A record-spending primary season is in full swing, but America's elections watchdog is fresh out of bark and bite.
Four of the six seats on the Federal Election Commission are vacant, with nominations caught up in partisan gridlock in the US Senate. The FEC can still disclose data on elections, but without a quorum, it can't issue regulations and binding opinions or file lawsuits.
"Everyone is running around Iowa and New Hampshire, and no one noticed that the FEC closed for business last week," says Anthony Corrado, a campaign-finance expert at Colby College in Waterville, Maine.
In an election where spending is already on track to exceed $5 billion, even small ambiguities in the law can shift vast sums of money – and prospects for candidates.
Moreover, without FEC action, a new federal ethics law requiring the disclosure of so-called "bundled" contributions, may not take effect in time to influence the 2008 election cycle.

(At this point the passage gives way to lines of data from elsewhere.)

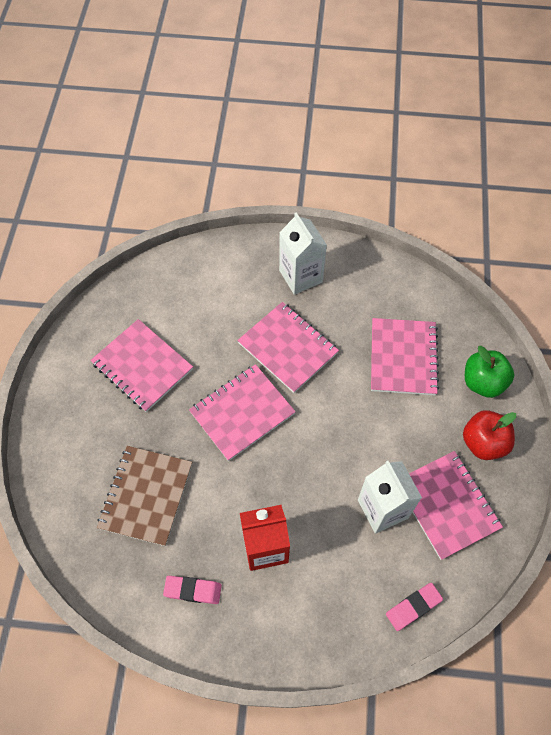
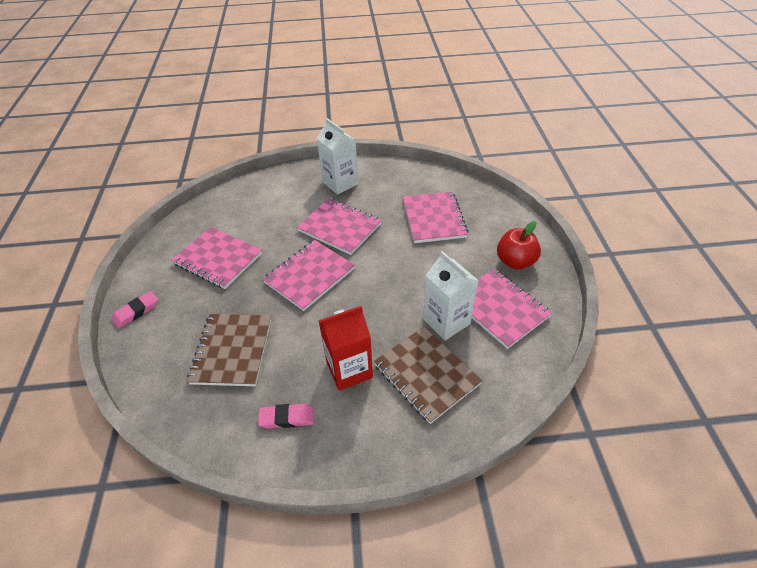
camera: 10 degrees left, 15 degrees down
(345, 571) = (426, 374): none -> brown notebook
(413, 607) = (495, 390): pink eraser -> pink eraser (136, 311)
(483, 382) = (501, 223): green apple -> none

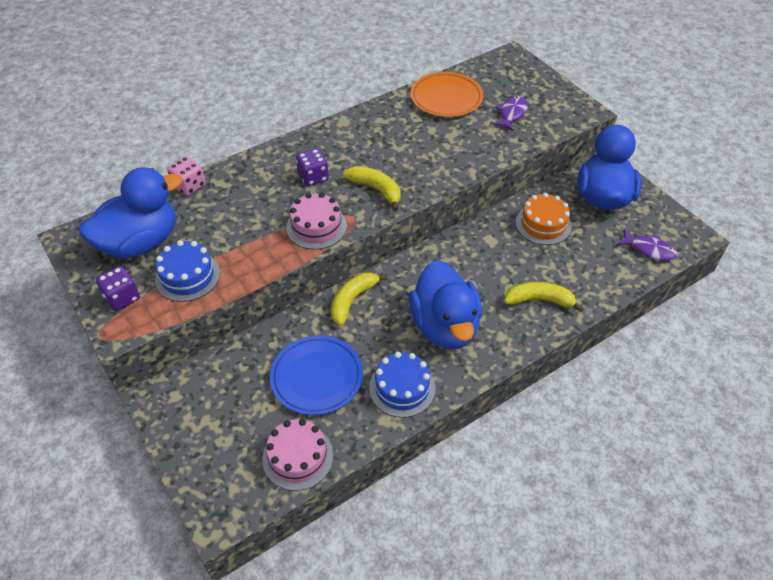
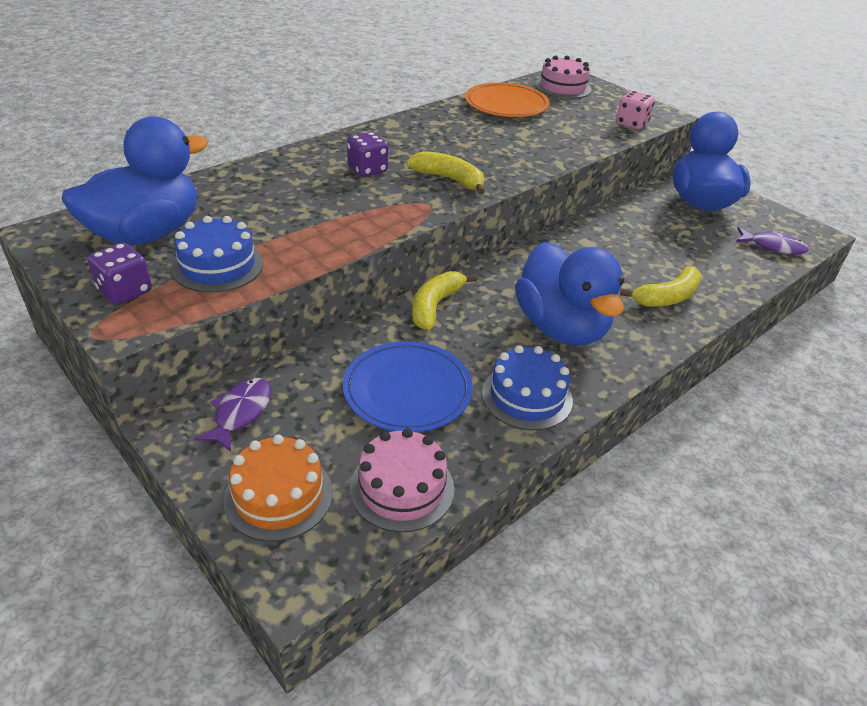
camera: 10 degrees left, 10 degrees down
(189, 186) = (208, 179): pink dice -> pink dice (631, 124)
(316, 227) = (383, 214): pink cake -> pink cake (563, 87)
(511, 114) = (585, 117): purple fish -> purple fish (240, 413)
(539, 300) = (667, 297): yellow banana -> yellow banana turned 150 degrees clockwise
(543, 224) = (643, 227): orange cake -> orange cake (278, 495)

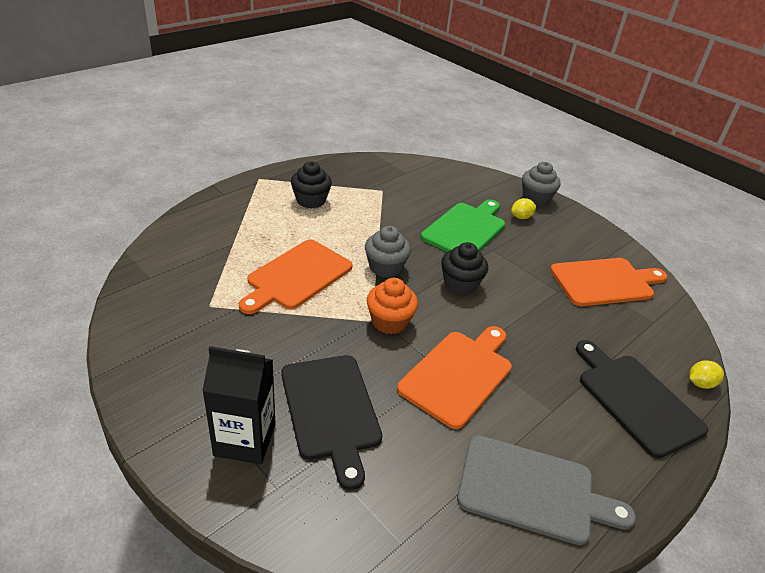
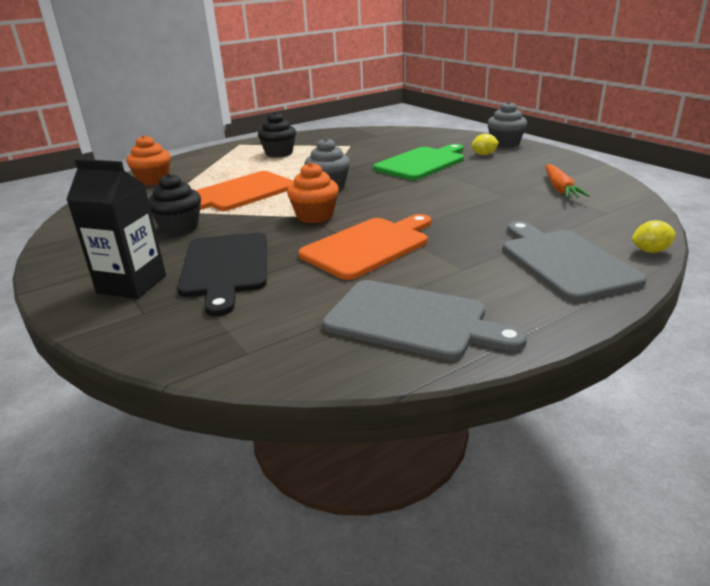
camera: 15 degrees right, 10 degrees down
(188, 247) = (153, 180): none -> orange cupcake
(460, 284) = (399, 193): black cupcake -> black cupcake (179, 227)
(605, 282) = (560, 189): orange cutting board -> orange carrot
(636, 400) = (564, 262): black cutting board -> grey cutting board

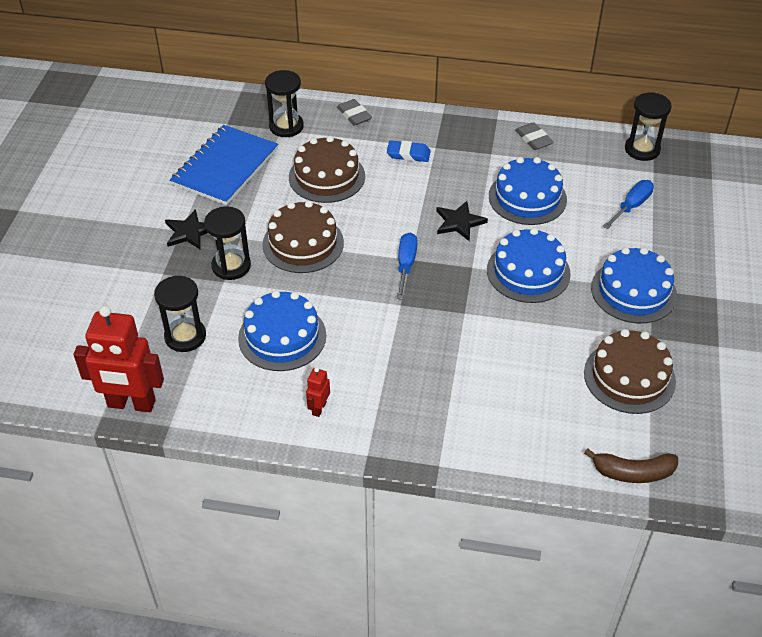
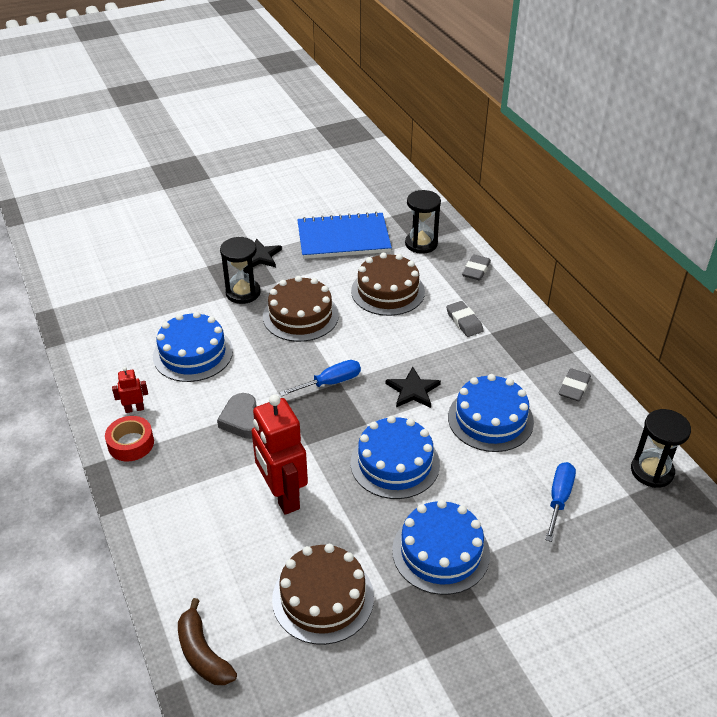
camera: 55 degrees right, 5 degrees down
(131, 404) = (72, 315): red robot -> red robot (282, 496)
(185, 336) = (154, 307): black hourglass -> none
(363, 428) = (131, 443): none -> red tape
(401, 340) = (243, 420): none -> grey heart
(408, 154) = (464, 321): blue eraser -> grey eraser
(631, 206) = (559, 499): blue screwdriver -> blue screwdriver turned 75 degrees counterclockwise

While federal law limits individuals to $2,300 in contributions to a specific campaign, it's not illegal for individuals to persuade friends and associates to also contribute and then take credit for the total. This bundle of contributions can enhance the political access of an individual donor.
But the Honest Leadership and Open Government Act, which President Bush signed into law on Sept. 14, imposes new disclosure requirements on bundlers who are also registered lobbyists. Candidates and party committees now must disclose a bundler's name, address, employer, and the total contribution he or she is taking credit for. This reporting requirement takes effect 90 days after the FEC completes final regulations.
While the FEC has completed work on other rules in the new lobby and ethics law, such as restrictions on travel on private jets, it hasn't competed regulations on the requirements for bundlers.
To many public-interest groups, bundling disclosure is the cutting edge of the new lobby and ethics law – and the FEC's current limbo means that bundling disclosure requirements will not be complete in time for the 2008 election cycle.
"It's absurd and irresponsible for our democracy to have a campaign-finance enforcement agency shut down right as we're going into the heart of the 2008 presidential nomination process," says Fred Wertheimer, president of Democracy 21, a public-interest group. "The growing problems associated with influence-seeking bundlers raising money for the 2008 presidential candidates provide powerful evidence that the privately funded, unlimited spending 2008 presidential primary race has returned American politics to the days of the Wild West."
Until recently, FEC enforcement efforts focused mainly on abuses during the 2004 electoral cycle, especially the activities of groups that poured millions of dollars into federal campaigns and accepted contributions above the limits in federal law.
Swift Boat Veterans and POWs for Truth raised more than $25 million in the 2004 election cycle to criticize the military record of Sen. John Kerry, the Democratic presidential nominee. In 2006, they settled with the FEC for civil penalties of $299,500. The League of Conservation Voters, which was critical of President Bush, raised $6.7 million in the 2004 election cycle, and paid penalties of $180,000. MoveOn.org's Voter Fund, which spent $14.6 million on television advertisements in battleground states shortly before the 2004 presidential election, agreed to pay a civil penalty of $150,000, according to the FEC.
FEC officials, citing a record $5.5 million in fines last year, say such penalties are setting a new tone for candidates and groups raising funds for Campaign 2008.
But some public-interest groups say even a fully functioning FEC was less than effective in enforcing the laws on the books.
"All of us would rather have a functioning FEC, but even their enforcement actions are so delayed and the amounts so small, given the magnitude of the money involved, it's hard to get too exercised," says Meredith McGehee, policy director of the Campaign Legal Center.
To political campaigners, "the FEC is seen as a cost of doing business," she adds.
Meanwhile, the Senate – now meeting in pro forma sessions to avoid presidential recess appointments – remains deadlocked over four pending FEC nominations, two proposed by Democrats and two by Republicans. All four have been serving as FEC commissioners under previous recess appointments. Senate Democrats have criticized one of the GOP nominees, Hans von Spakovsky, for his previous work in the Justice Department.
"If we're going to have a vote, it should be balanced and bipartisan," says Don Stewart, a spokesman for Senator McConnell. "Generally, the reason we move [FEC nominations] in groups is so that the party in the majority doesn't have a veto over the others."
Ironically, the four nominees have been serving on a commission that has been unusually free of partisan rancor.
"The conventional wisdom about this agency – that it is divided on partisan lines, three Democrats and three Republicans, and that we deadlock all the time – is completely untrue," says commissioner Ellen Weintraub, who was nominated by Democrats.
"In fact, we almost never deadlock. There are thousands of votes throughout the year, and we deadlock on about 1 percent of them. We have taken some tough votes and agreed on some pretty stiff penalties for important political players out there," she adds.